Introduce#

SmoothCrawler-Cluster is a Python library which encapsulates cluster features for crawler, aka web spider, to let developers could design and build a crawler cluster easily and could be easy and humanly for develop and maintain.

Regardless of SmoothCrawler or SmoothCrawler-Cluster, they all provide a direction how to design and build crawler, the former for general usage, the latter for usage in cluster.

How it run#

First, let’s assume that it has 5 single crawler instances and they are in the same group as a crawler cluster.

In current version, it would run an election to decide to which is/are Runner and the rest is/are Backup Runner. Here we assume that it would elect 3 Runner and the rest 2 ones are Backup Runner.

However, it occurs something wrong and it leads to one of crawler instances to be dead.

After it exists dead Runner, that issue would be detected by Backup Runner and activate to be Runner by itself.

Therefore, the Runner which is original Backup Runner would hand over the task from dead Runner if it has. Finally, it would keep running as Runner from now on.

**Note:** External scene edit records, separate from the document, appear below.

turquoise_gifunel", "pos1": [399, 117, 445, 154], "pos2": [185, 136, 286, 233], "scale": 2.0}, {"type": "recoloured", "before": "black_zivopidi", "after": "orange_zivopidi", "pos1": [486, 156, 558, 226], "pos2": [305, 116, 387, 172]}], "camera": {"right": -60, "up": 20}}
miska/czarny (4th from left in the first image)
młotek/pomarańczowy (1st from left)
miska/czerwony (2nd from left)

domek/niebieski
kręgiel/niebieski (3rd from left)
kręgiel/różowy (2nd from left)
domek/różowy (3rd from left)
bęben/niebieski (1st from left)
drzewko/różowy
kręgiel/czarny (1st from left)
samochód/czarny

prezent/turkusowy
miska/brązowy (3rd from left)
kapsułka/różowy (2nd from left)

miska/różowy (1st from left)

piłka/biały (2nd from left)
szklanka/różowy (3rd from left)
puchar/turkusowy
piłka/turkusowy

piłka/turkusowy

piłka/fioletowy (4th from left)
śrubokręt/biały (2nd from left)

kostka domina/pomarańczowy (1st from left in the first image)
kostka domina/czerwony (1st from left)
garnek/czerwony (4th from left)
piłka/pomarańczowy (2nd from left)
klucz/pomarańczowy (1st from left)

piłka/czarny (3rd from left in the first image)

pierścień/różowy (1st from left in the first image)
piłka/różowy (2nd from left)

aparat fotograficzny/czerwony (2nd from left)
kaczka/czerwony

Above demonstrate how it works in SmoothCrawler-Cluster, so let’s explain the brief of work flow further.

Brief of work flow#

Now, we know how it works about fault tolerance. Here would show you the brief of work flow:

_images/brief_of_crawler_work_flow.drawio.png

Before running, it would run election first to decide to which is/are Runner. And before it run an election, it should create and register the meta data objects first.

Every instances should be explore its self info and check other’s info to let cluster could judge to do right things and run finely. So finally these crawler instances converges to a stable state — Runner and Backup Runner has been setup and they all has been doing their own job finely.

How it should be easily written as#

Here would demonstrate a sample code with SmoothCrawler-Cluster usage to you.

Absolutely, you need to implement the SmoothCrawler components first.

See also

About SmoothCrawler components, please refer to How to use and implement SmoothCrawler component to get more detail.

After you done the component implementations, it’s nothing special of usage. It also instantiates crawler and run it as below:

from smoothcrawler_cluster import ZookeeperCrawler

# Instantiate some crawlers with Zookeeper
zk_crawler = ZookeeperCrawler(runner=2,
                              backup=1,
                              ensure_initial=True,
                              zk_hosts="localhost:2181")
# Same as SmoothCrawler general usage, register the components into factory
zk_crawler.register_factory(http_req_sender=RequestsHTTPRequest(),
                            http_resp_parser=RequestsExampleHTTPResponseParser(),
                            data_process=ExampleDataHandler())
# Listen and wait for tasks
zk_crawler.run()

The a little bit different is: before you instantiate crawler, you should make sure whether the Zookeeper service is accessible or not.

Finally, current version only supports one crawler — ZookeeperCrawler. It would keep improving and developing this package to let developers has more choices and humanly to use it.